Instructions to follow
Beginning at the line that includes "arc: (1499, 946)" in the entries below, print each line exactly as it appears, through the last one.
*** Begin section ***
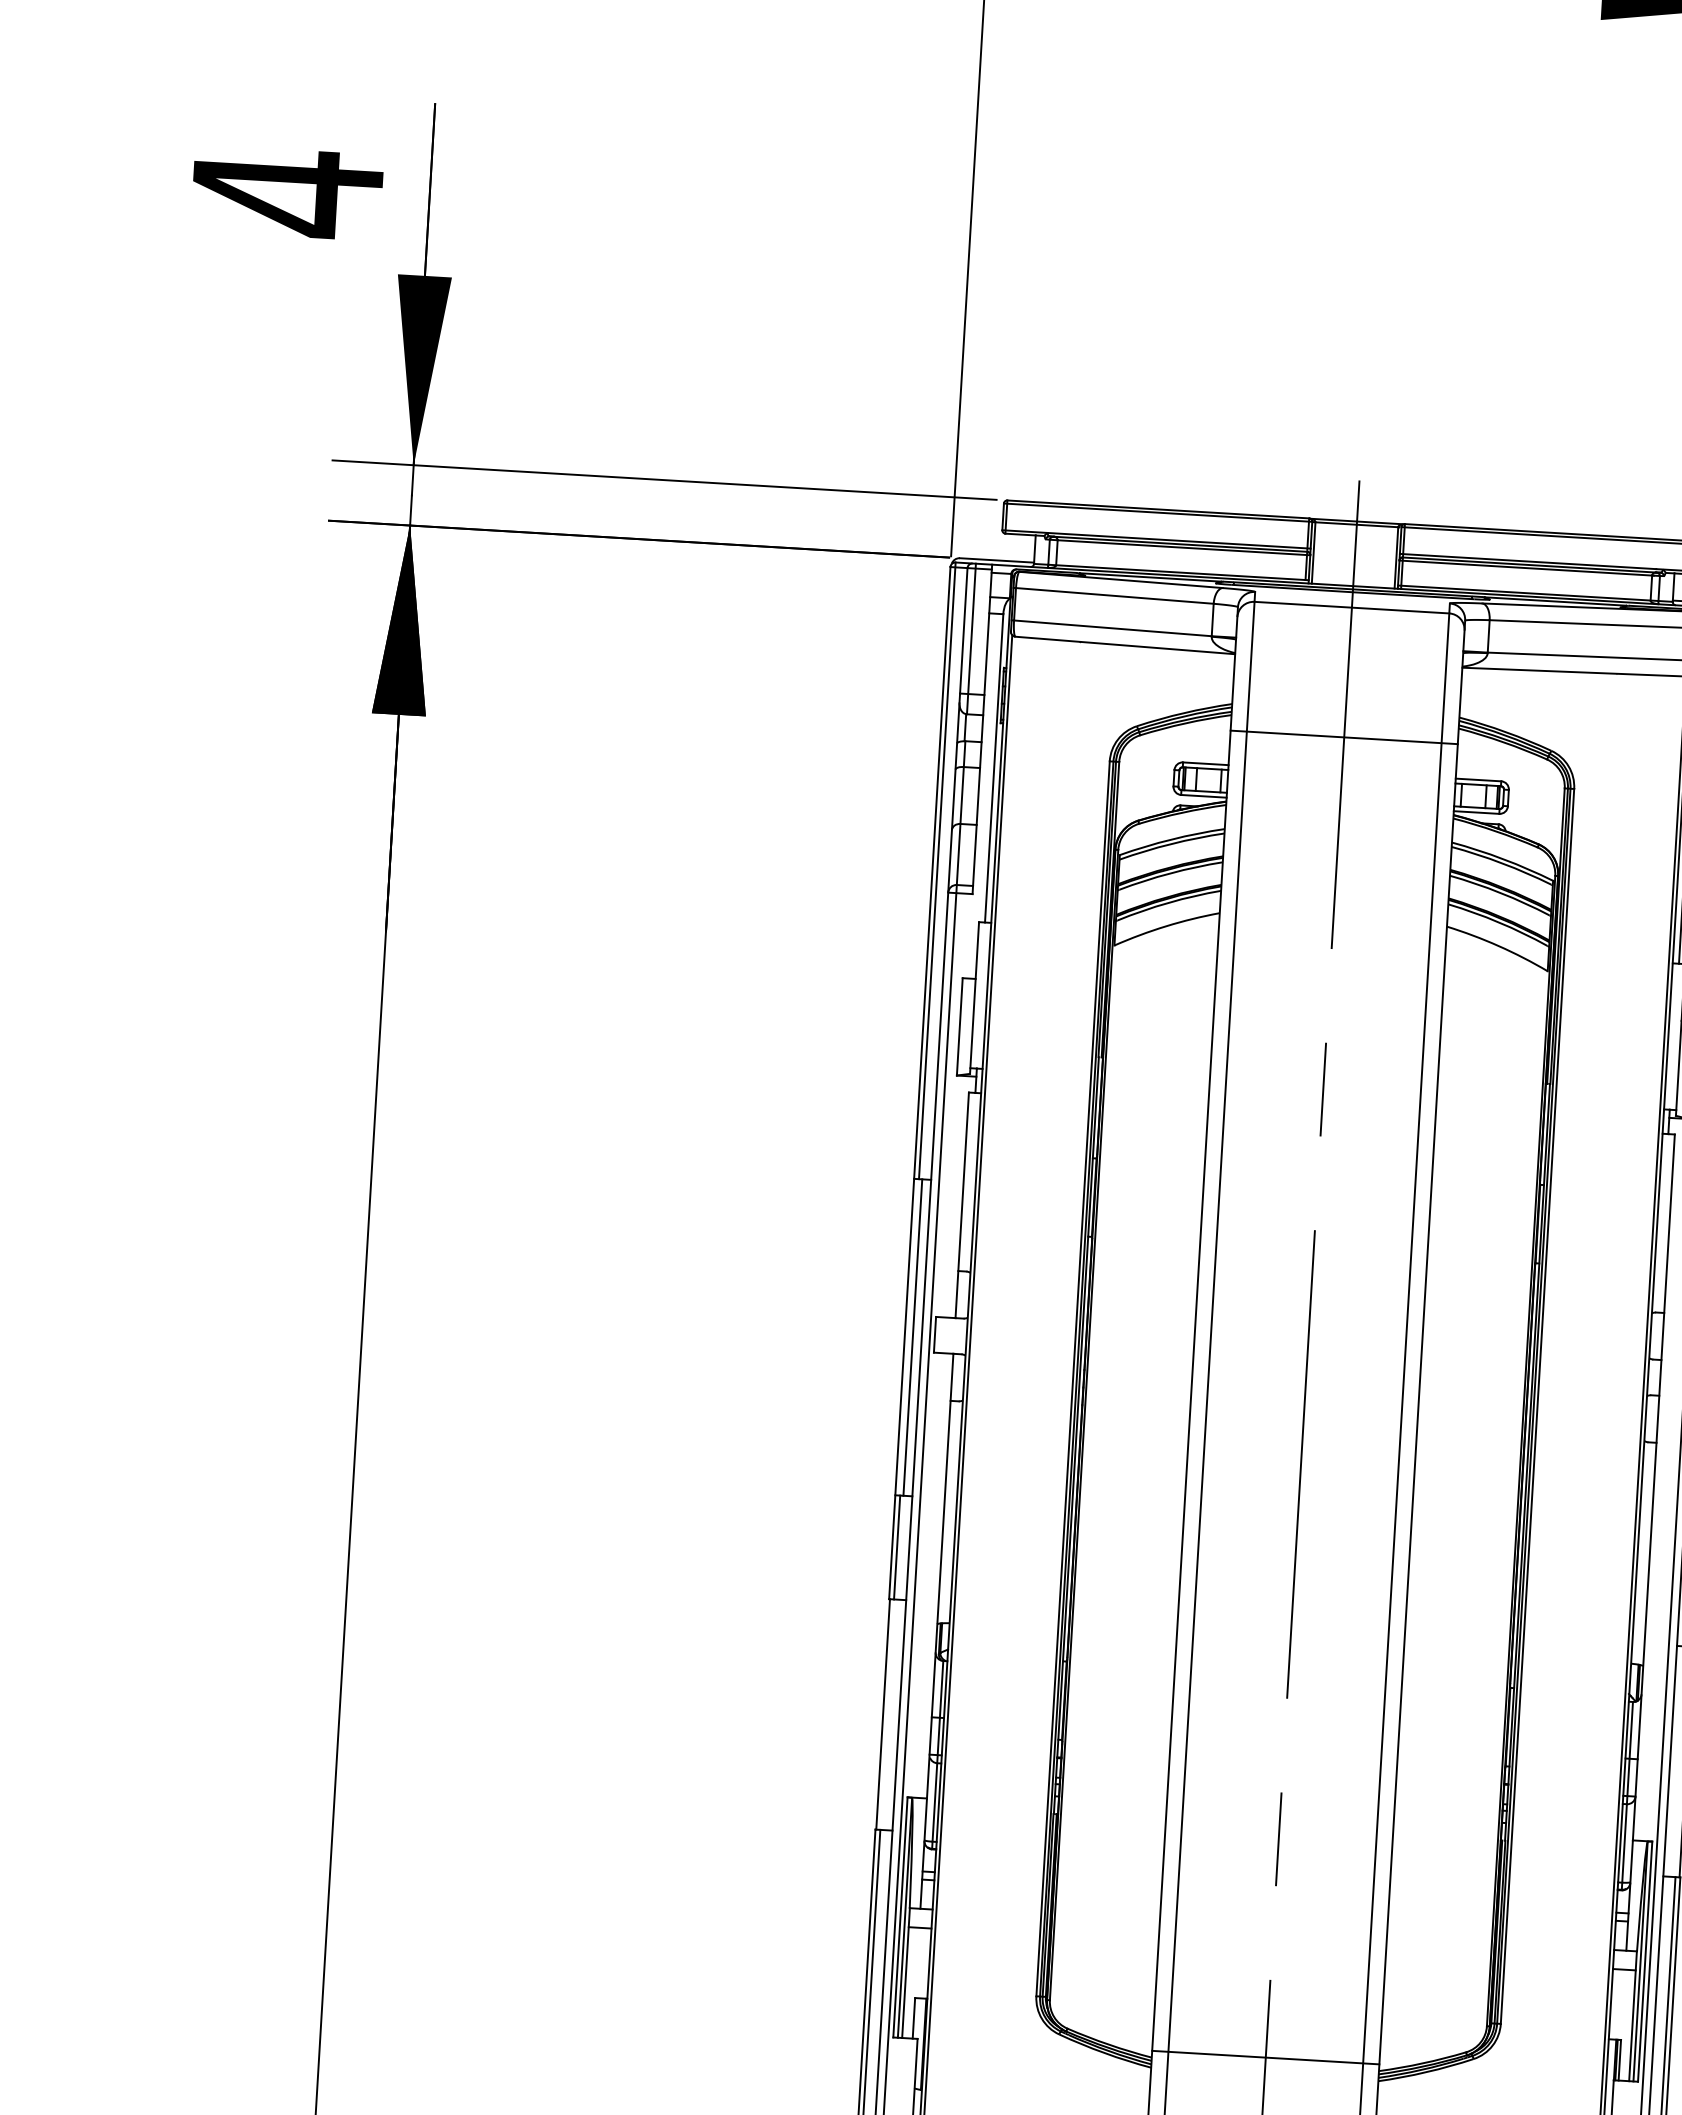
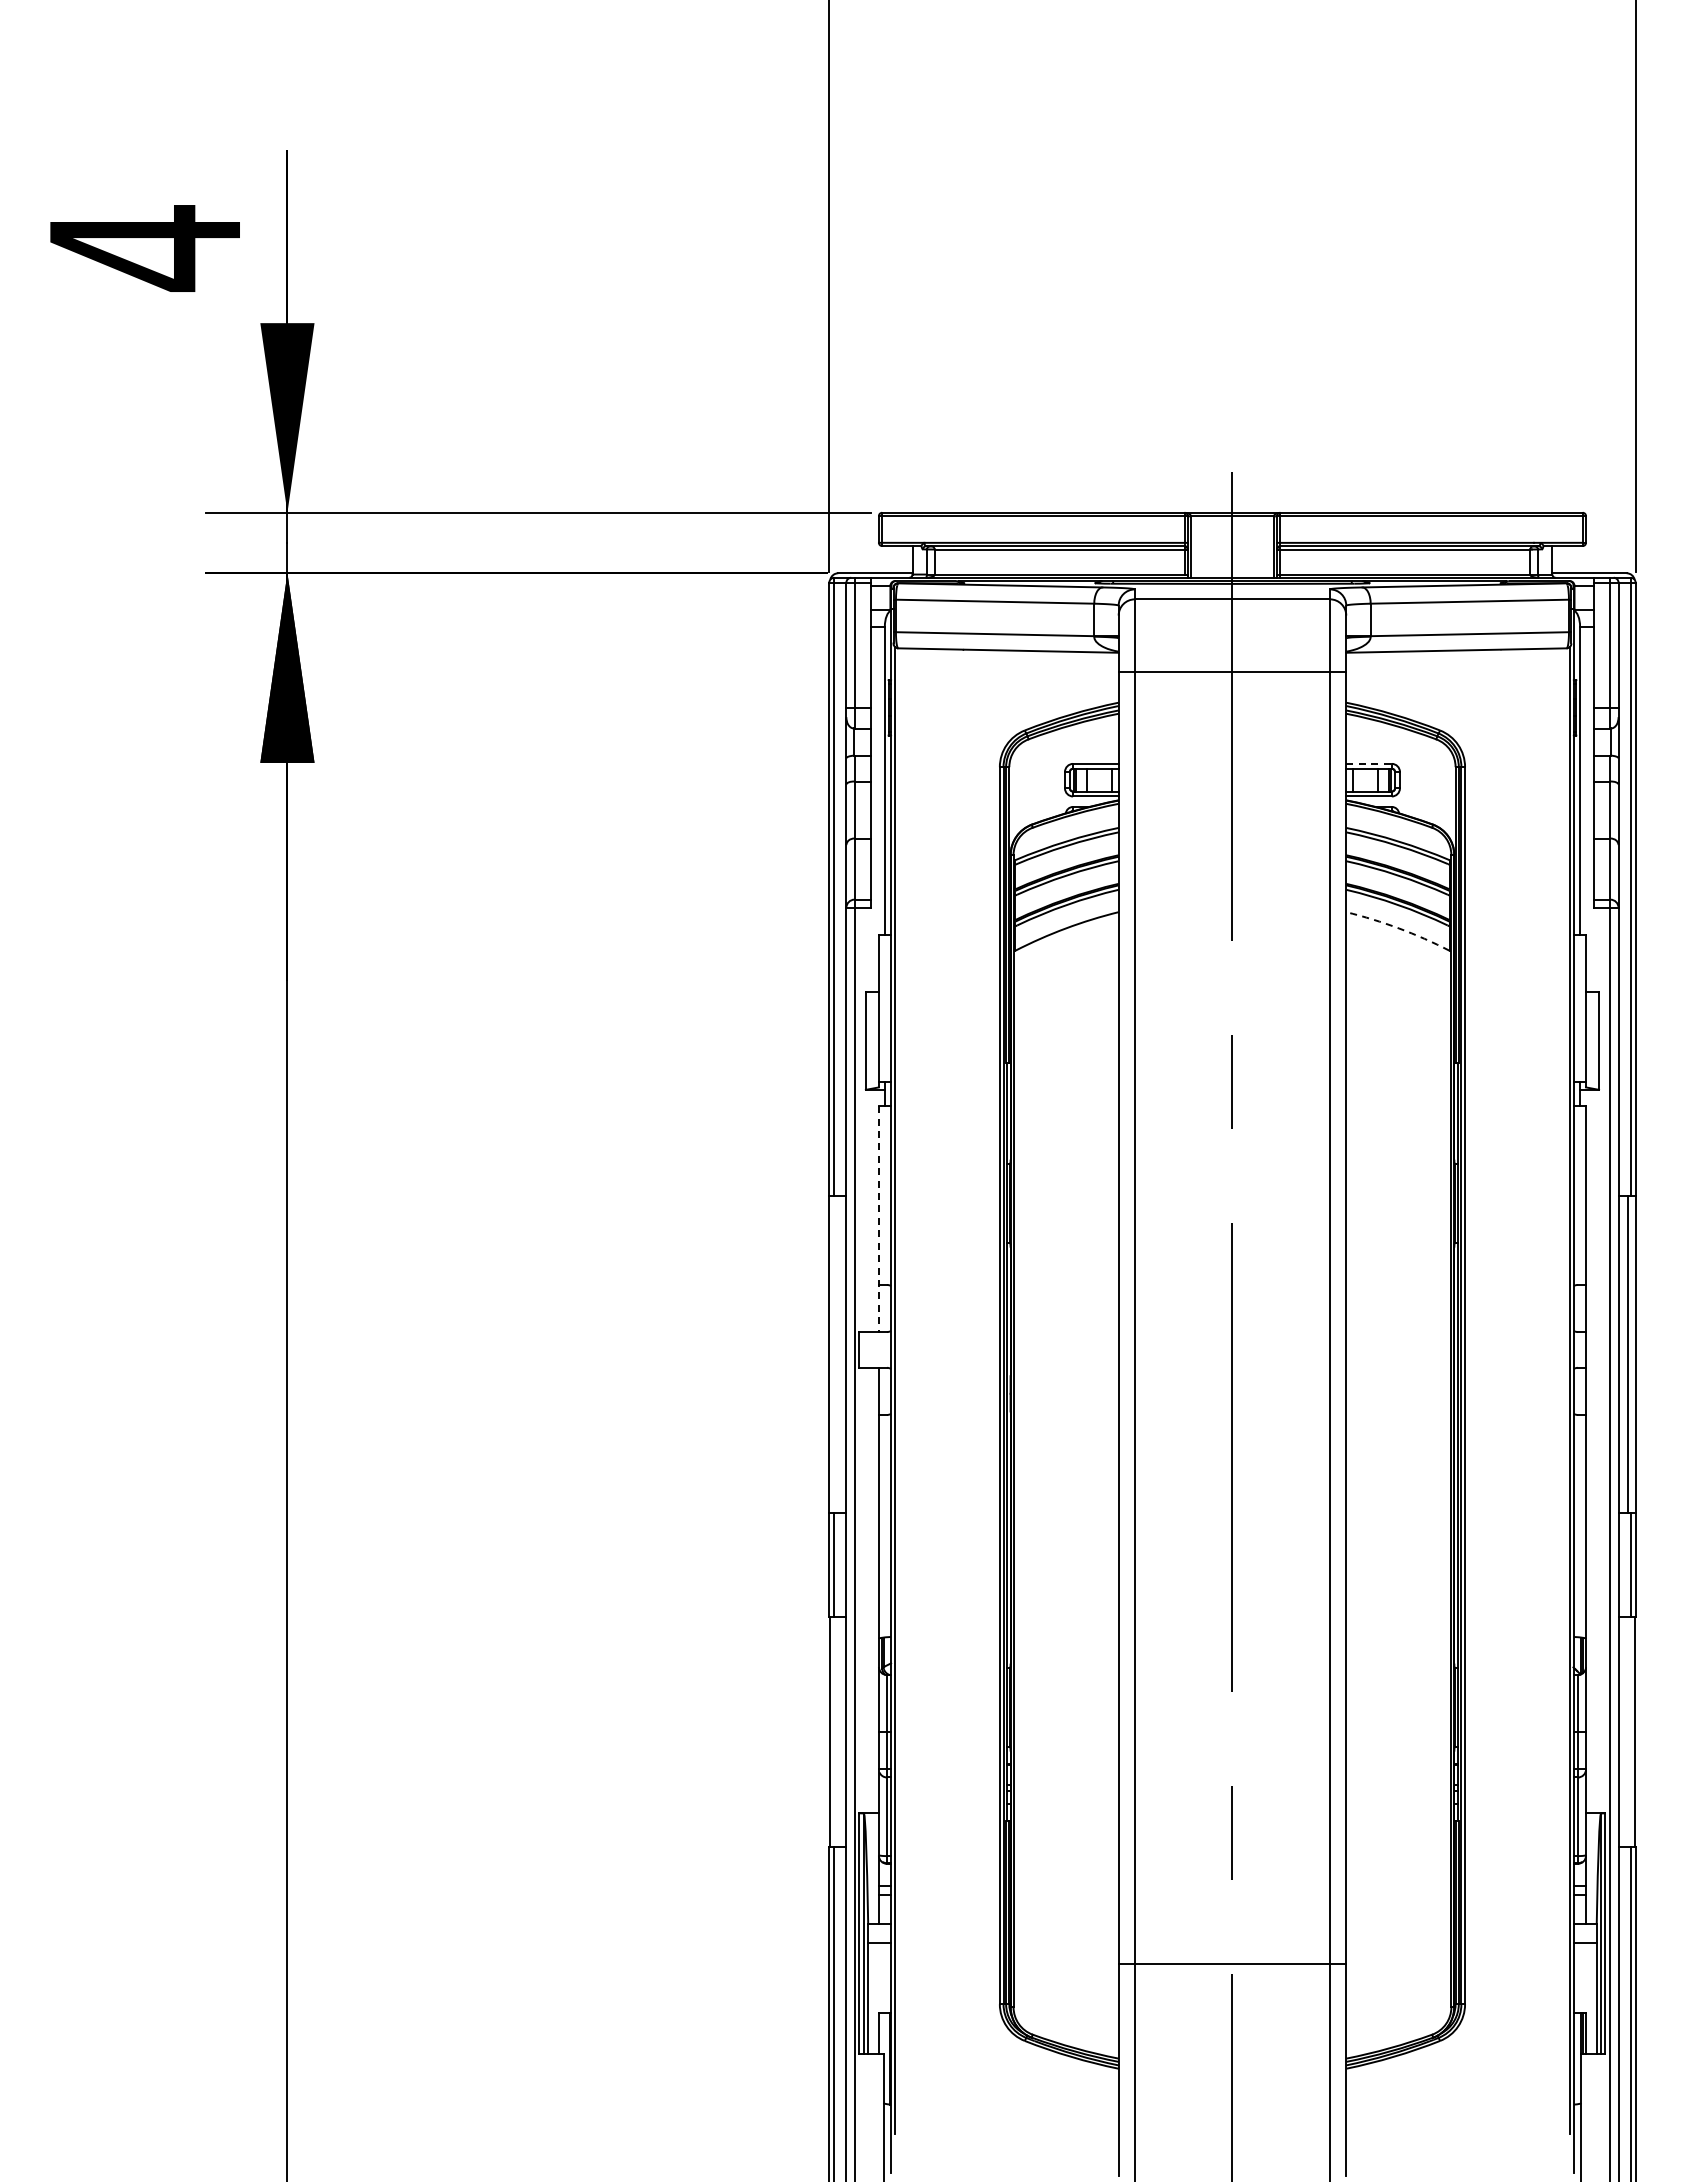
line: (1344, 737) -> (1232, 672), moved
line: (1478, 779) -> (1369, 763), solid -> dashed
arc: (1499, 946) -> (1399, 928), solid -> dashed
line: (961, 1205) -> (878, 1219), solid -> dashed
line: (912, 1337) -> (837, 1353), removed
line: (1265, 2057) -> (1232, 1963), moved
*** End section ***
Result below
arc: (1499, 946) -> (1399, 928), solid -> dashed
line: (961, 1205) -> (878, 1219), solid -> dashed
line: (912, 1337) -> (837, 1353), removed
line: (1265, 2057) -> (1232, 1963), moved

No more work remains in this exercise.